PARIS—Malaysian airline AirAsia ordered a record 200 medium-haul Airbus A320neo passenger jets on Thursday, a deal with a catalogue price of $18.2 billion (12.7 billion euros), both firms announced at the Paris air show.
“It is the largest single order for Airbus in terms of numbers of aircraft,” Airbus chairman Thomas Enders told reporters at the Le Bourget aerodrome as he stood next to AirAsia boss Tony Fernandes.
The order makes the Malaysian low-cost pioneer Airbus’ biggest customer, with a total of 375 planes on order from the France-based planemaker and 89 A320s already in service.
Fernandes said this week that AirAsia had already placed an order for 175 A320s which will be fully delivered by 2015 but to meet its expansion plans in Indonesia, Philippines, Thailand and Vietnam it needed another 200 aircraft.
AirAsia’s current 93-strong fleet serves about 160 routes in Asia, making over 520 flights daily from hubs in Malaysia, Thailand and Indonesia.

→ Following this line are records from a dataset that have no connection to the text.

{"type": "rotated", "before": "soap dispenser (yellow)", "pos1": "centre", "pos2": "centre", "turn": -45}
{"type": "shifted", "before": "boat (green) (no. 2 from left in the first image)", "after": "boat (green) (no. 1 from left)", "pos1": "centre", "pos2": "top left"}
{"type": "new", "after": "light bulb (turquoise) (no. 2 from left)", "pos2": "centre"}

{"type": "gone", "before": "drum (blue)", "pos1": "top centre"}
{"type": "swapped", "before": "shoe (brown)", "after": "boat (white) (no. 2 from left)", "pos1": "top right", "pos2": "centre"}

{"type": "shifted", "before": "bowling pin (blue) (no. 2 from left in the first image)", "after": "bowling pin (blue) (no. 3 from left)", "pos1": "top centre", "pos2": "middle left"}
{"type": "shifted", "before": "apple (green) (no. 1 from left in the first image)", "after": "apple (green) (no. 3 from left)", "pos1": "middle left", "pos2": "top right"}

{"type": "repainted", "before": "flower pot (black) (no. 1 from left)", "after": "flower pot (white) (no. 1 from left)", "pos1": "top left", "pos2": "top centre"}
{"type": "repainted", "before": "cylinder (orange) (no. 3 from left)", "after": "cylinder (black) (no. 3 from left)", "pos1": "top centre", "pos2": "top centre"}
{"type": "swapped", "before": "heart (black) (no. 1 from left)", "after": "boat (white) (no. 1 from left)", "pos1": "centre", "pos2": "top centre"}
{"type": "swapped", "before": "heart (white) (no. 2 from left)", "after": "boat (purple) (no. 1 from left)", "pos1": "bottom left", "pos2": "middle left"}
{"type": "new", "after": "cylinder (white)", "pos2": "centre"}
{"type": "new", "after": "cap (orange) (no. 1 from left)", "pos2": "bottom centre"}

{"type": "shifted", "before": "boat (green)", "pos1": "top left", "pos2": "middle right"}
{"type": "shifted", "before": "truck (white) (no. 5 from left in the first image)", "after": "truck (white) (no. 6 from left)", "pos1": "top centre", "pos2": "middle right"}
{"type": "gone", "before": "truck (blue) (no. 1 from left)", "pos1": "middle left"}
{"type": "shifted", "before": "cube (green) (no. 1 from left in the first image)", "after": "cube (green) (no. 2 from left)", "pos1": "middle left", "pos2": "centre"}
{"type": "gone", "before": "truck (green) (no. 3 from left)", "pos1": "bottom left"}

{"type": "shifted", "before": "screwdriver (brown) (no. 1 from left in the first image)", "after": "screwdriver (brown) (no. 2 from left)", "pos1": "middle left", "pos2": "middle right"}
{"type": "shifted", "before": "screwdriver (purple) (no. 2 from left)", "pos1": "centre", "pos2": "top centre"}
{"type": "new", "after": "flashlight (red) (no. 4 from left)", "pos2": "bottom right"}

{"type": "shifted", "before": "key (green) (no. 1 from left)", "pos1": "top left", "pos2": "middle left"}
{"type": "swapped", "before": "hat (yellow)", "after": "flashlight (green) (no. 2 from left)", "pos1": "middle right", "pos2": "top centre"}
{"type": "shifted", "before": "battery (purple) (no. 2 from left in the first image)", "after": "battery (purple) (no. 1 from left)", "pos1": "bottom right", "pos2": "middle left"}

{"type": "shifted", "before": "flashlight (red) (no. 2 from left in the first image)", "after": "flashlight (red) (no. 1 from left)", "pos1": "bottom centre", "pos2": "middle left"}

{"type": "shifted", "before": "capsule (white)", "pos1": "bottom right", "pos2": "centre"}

Fernandes had said earlier that this would be a “big day” for his company at the trade show at the Le Bourget aerodrome north of Paris, as rumors spread he was about to announce a record plane purchase.
“Look where I am. Big day for AirAsia,” he announced on Twitter, alongside a link to a picture of the Eiffel Tower.
European defense group EADS, Airbus’ parent company, rose nearly 2.0 percent after news of the AirAsia order.
Airbus was due to give a press conference later Thursday, the last trade day of the show before the doors are thrown open to the public on Friday, to summarize a week in which it has won billions of dollars in orders.
The A320neo is an upgraded and more fuel-efficient variant of the single-aisle workhorse A320, and it has emerged as the star of the Paris air show with hundreds of orders.
The medium-haul market is the most important of the industry and will likely account for nearly half of all commercial plane sales by value over the next 20 years, according to Airbus rival Boeing, which makes the rival 737 series.